16. A method as in claim 15, further comprising: sintering said electrode backing substrate after said first applying and before said second applying; third applying an ionomer layer onto said electrode backing substrate after said sintering and before said second applying.

17. A method as in claim 16, wherein said sintering occurs at approximately 350 degrees Celsius and under nitrogen gas.

18. A method as in claim 9, wherein said solid electrolyte membrane is pre-treated with a softening and swelling agent.

19. A method as in claim 18, wherein said softening and swelling agent is an isopropanol solution with a concentration ranging from 10-90% isopropanol.

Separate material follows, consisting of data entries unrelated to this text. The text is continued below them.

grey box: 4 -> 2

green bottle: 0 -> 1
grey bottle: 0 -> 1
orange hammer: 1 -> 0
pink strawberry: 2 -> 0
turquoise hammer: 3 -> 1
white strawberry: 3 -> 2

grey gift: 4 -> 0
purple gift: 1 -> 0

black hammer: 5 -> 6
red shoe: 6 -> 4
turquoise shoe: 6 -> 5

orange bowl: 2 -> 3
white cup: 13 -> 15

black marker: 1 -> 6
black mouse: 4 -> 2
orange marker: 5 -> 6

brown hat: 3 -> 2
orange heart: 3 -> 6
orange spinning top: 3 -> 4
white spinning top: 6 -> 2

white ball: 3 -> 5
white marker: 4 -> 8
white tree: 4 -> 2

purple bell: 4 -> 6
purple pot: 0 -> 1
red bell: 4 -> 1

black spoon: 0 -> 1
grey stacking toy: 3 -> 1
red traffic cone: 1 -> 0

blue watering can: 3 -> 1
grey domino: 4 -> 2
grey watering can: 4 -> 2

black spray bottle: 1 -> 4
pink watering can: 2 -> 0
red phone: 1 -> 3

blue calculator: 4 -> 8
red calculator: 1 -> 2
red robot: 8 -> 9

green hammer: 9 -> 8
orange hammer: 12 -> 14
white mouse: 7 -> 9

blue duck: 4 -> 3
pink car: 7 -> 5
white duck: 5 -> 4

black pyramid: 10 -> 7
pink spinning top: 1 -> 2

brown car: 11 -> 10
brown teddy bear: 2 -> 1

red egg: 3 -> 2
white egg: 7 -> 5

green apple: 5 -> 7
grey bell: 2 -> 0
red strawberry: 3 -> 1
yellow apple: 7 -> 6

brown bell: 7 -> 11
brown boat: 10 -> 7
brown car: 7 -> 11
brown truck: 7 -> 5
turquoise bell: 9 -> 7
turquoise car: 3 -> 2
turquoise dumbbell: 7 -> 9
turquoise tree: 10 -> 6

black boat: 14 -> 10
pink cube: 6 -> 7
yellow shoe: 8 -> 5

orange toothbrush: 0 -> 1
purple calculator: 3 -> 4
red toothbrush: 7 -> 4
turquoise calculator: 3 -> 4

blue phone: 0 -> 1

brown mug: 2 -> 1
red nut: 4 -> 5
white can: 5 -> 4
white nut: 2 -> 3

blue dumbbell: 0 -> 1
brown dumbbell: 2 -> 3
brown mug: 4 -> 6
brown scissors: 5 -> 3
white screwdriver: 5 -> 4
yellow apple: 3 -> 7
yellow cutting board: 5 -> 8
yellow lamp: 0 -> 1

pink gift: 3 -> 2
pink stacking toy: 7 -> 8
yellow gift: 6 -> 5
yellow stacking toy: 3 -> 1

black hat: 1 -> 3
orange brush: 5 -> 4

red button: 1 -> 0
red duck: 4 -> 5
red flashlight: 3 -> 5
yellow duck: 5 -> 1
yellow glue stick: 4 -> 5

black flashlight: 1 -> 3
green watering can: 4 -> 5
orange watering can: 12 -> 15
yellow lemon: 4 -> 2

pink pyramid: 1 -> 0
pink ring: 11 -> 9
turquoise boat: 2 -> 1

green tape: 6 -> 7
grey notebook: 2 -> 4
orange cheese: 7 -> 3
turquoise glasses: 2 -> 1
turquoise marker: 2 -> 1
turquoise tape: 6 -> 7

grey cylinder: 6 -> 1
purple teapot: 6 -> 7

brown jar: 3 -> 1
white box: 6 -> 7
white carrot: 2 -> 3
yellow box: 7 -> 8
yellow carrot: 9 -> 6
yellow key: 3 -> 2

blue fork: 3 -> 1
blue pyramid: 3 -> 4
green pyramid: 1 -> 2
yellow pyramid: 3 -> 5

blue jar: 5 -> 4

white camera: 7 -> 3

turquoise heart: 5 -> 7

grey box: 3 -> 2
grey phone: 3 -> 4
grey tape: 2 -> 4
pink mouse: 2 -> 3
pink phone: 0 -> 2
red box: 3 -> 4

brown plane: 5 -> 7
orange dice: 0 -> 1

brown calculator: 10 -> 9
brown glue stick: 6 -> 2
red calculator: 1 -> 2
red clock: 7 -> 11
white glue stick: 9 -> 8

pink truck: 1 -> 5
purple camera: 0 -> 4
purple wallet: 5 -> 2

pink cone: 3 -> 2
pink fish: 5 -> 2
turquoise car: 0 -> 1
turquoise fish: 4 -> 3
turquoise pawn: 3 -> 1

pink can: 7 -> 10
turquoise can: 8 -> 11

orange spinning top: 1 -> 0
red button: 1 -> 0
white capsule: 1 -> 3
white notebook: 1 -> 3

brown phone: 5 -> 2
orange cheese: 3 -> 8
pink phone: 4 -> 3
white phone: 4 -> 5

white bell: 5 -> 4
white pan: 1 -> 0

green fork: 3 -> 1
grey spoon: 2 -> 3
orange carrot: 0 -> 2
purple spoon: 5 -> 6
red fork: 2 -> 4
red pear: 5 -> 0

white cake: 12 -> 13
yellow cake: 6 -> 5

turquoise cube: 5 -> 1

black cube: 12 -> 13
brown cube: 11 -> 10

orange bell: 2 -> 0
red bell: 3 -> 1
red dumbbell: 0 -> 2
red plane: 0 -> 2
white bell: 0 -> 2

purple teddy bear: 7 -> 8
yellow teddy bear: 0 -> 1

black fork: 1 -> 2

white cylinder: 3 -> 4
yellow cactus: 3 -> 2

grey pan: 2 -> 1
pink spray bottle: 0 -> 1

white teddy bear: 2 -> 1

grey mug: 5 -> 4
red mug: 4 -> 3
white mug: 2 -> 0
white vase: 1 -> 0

20. A method of fabricating a membrane electrode assembly, comprising: first obtaining a solid electrolyte membrane having a first and a second membrane surface; second obtaining a first and second electrode backing substrate; third obtaining a first and second catalyst ink; fourth obtaining an inert pore blocker material; first applying said first catalyst ink on said first electrode backing substrate forming a first catalyst formation; second applying said inert pore blocker material on top of said first catalyst formation; third applying said second catalyst ink on said second electrode backing substrate forming a second catalyst formation; fourth applying said inert pore blocker material on top of said second catalyst formation; placing said membrane between said first and second electrode backing substrate; bonding said membrane, said first and second electrode backing substrate to form a membrane electrode assembly.

21. A method as in claim 20, wherein said solid electrolyte membrane is pre-treated with a softening and swelling agent.

22. A method as in claim 21, wherein said softening and swelling agent is an isopropanol solution with a concentration ranging from 10-90% isopropanol.